The b_g2_msm step, which runs on the CPU during GPU proving, uses multi-threaded Pippenger's algorithm across all available cores. When two syntheses were also consuming CPU cores, all three workloads competed for the same 96-core pool. Synthesis slowed down, the GPU's CPU work slowed down, and the net throughput gain was modest despite perfect GPU utilization.
This is the law of diminishing returns in systems optimization: the most visible bottleneck is rarely the only one, and fixing it often shifts the constraint to a less visible but equally fundamental resource. In this case, the scarce resource was not GPU time but CPU core availability during the overlapping window where synthesis and GPU CPU-work must coexist.
Conclusion
Message [msg 1868] is a deceptively simple act of writing a configuration file. But that file represents the culmination of careful diagnostic work (the waterfall instrumentation), a reasoned architectural intervention (the semaphore-based parallel synthesis), and a set of hypotheses about system behavior that would be rigorously tested in the following messages. The config file is the experiment design, encoded in TOML.

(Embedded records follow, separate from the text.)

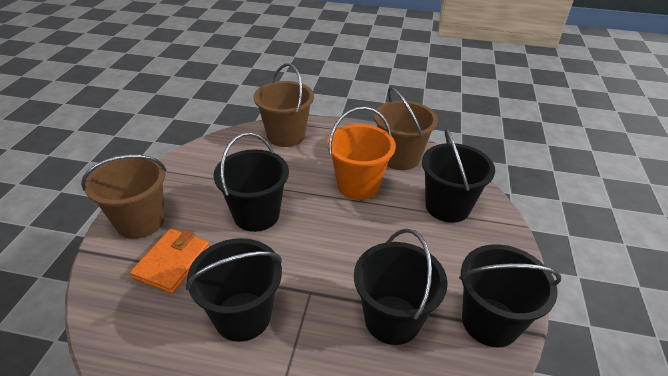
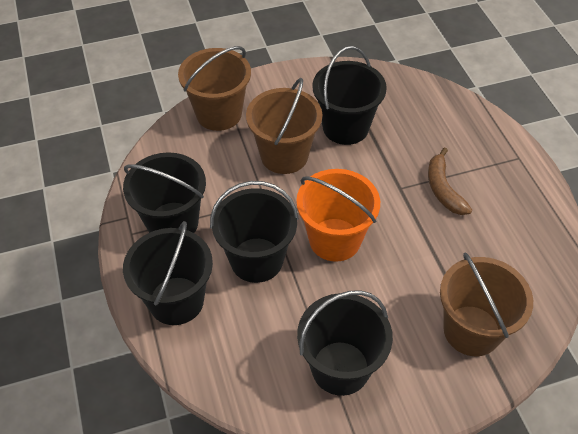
brown banana: 0 -> 1
orange wallet: 1 -> 0

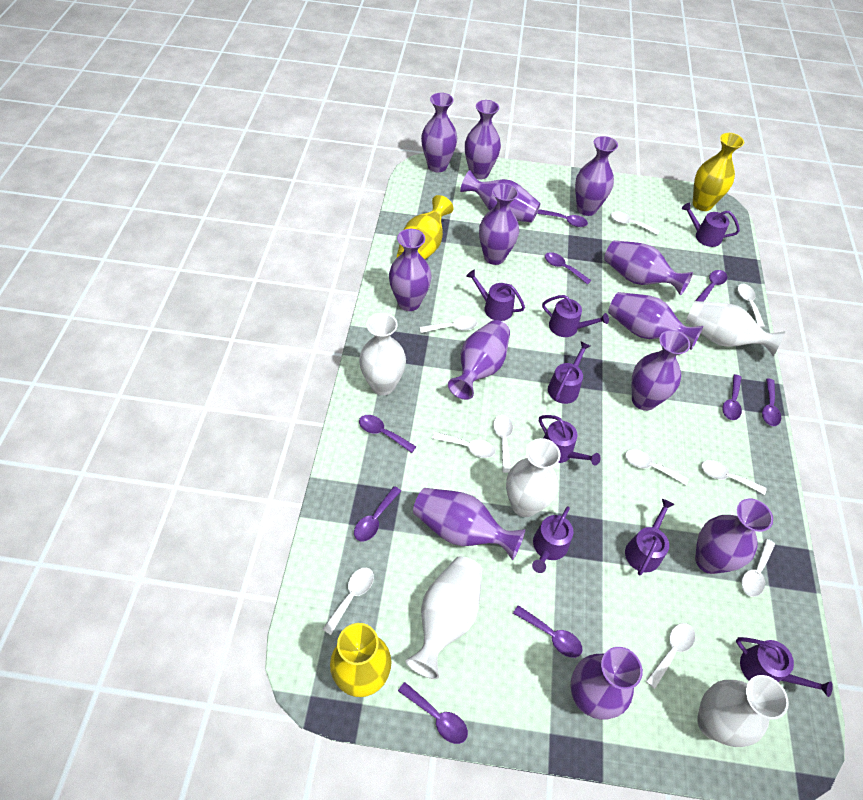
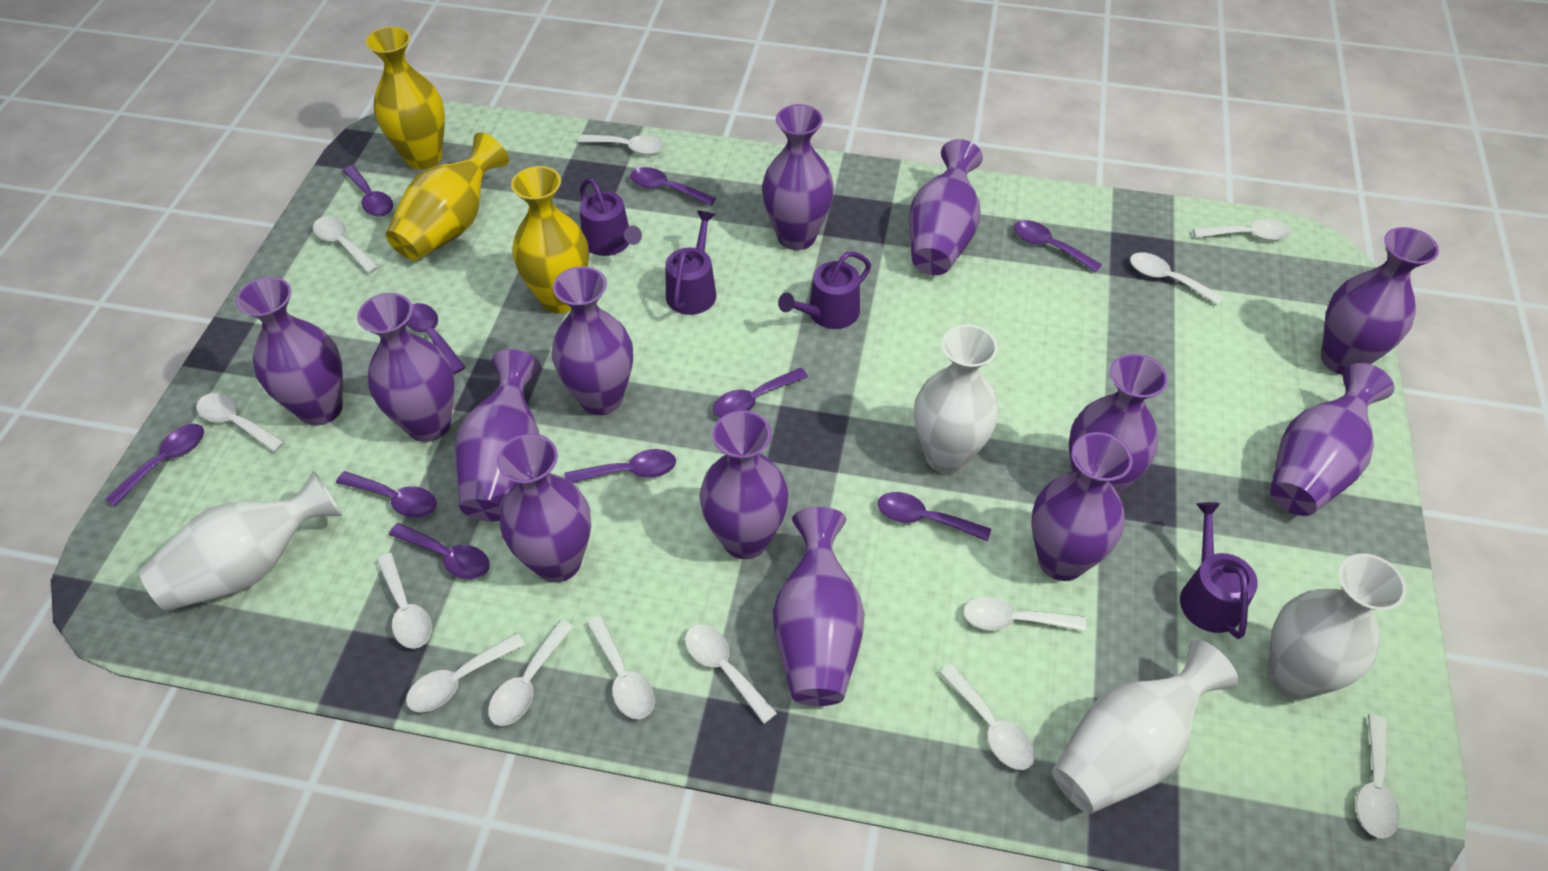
purple spoon: 9 -> 10
purple watering can: 8 -> 4
white spoon: 10 -> 13
white vase: 5 -> 4

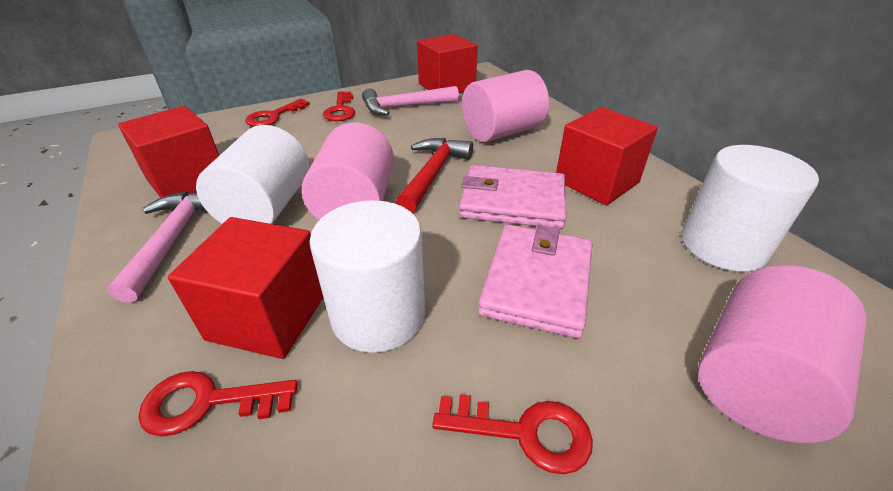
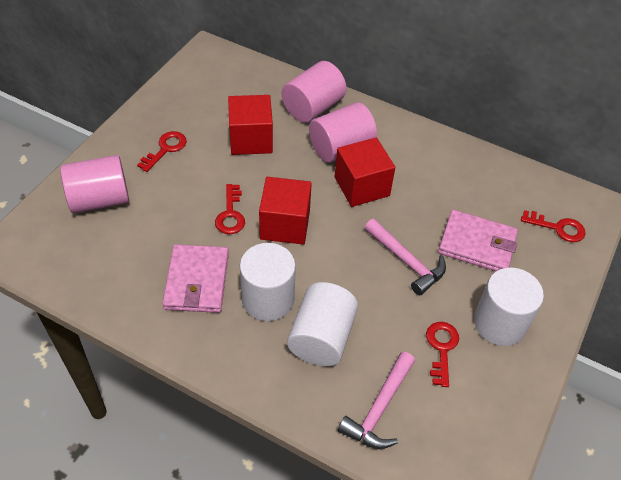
red cube: 4 -> 3
red hammer: 1 -> 0

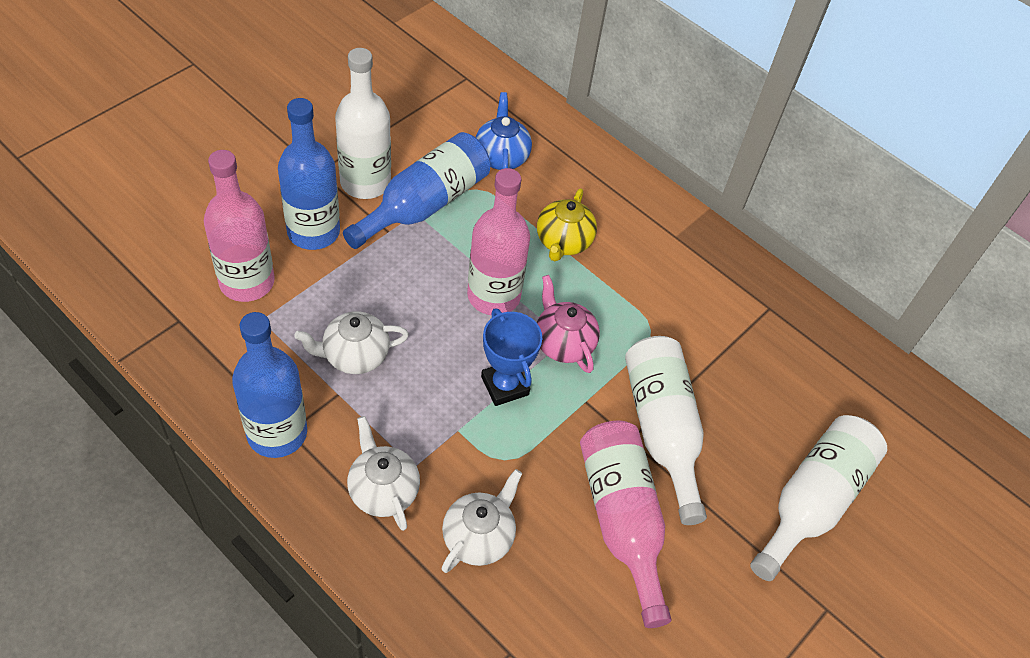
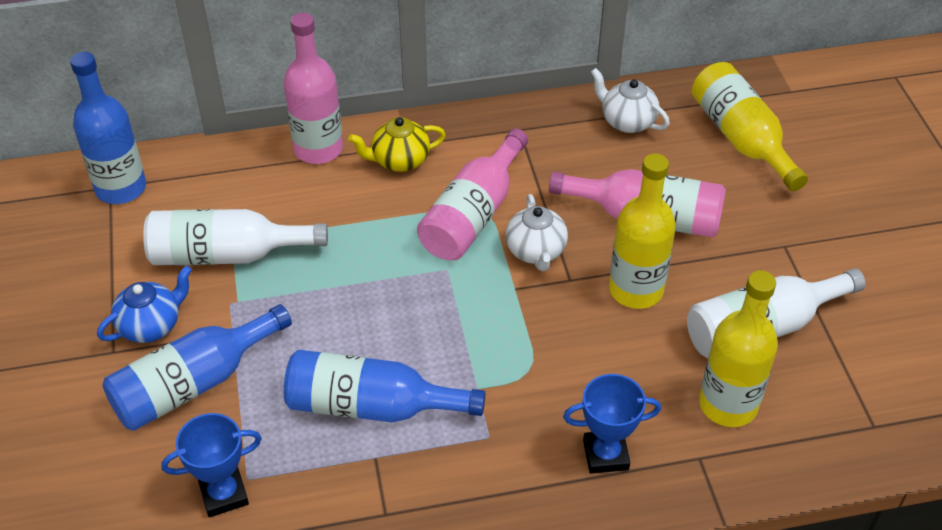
blue trophy: 1 -> 2
pink teapot: 1 -> 0
white bottle: 3 -> 2
white teapot: 3 -> 2
yellow bottle: 0 -> 3

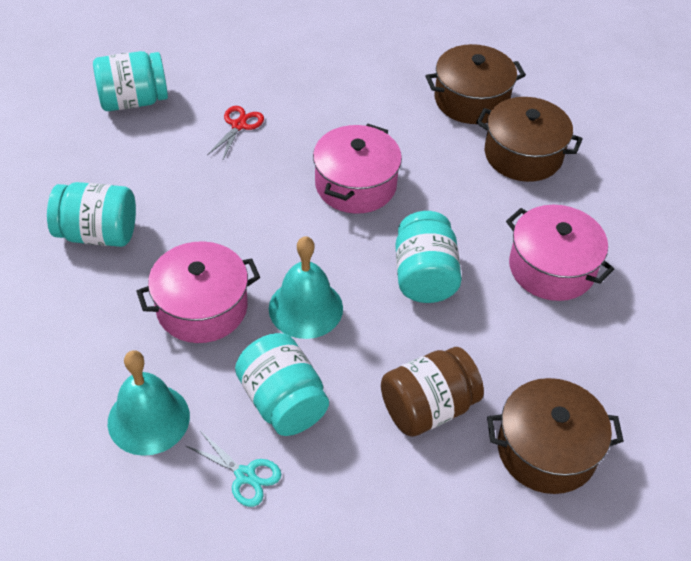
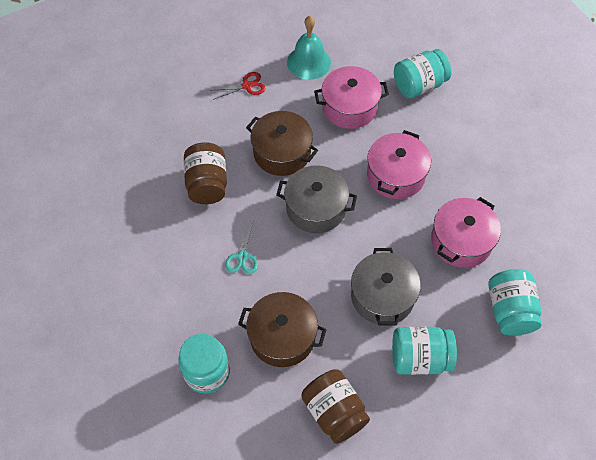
brown jar: 1 -> 2
brown pot: 3 -> 2
grey pot: 0 -> 2
turquoise bell: 2 -> 1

The parallel synthesis experiment succeeded in its primary goal—eliminating GPU idle gaps—but revealed a deeper constraint that limited the overall benefit. This is not a failure of the implementation but a success of the diagnostic process: the waterfall instrumentation made the GPU gap visible, the parallel synthesis closed it, and the subsequent analysis made the CPU contention visible in turn. Each cycle of measurement, intervention, and analysis peels back another layer of the system's behavior, revealing the next bottleneck to be addressed.
The config file written in this message is a testament to the iterative nature of performance engineering: you form a hypothesis, you encode it in configuration, you test it, and you learn. The learning from this experiment would inform the next phase of optimization—not more parallelism, but reducing the absolute CPU time of synthesis through specialized MatVec kernels and pre-sorted SRS access patterns.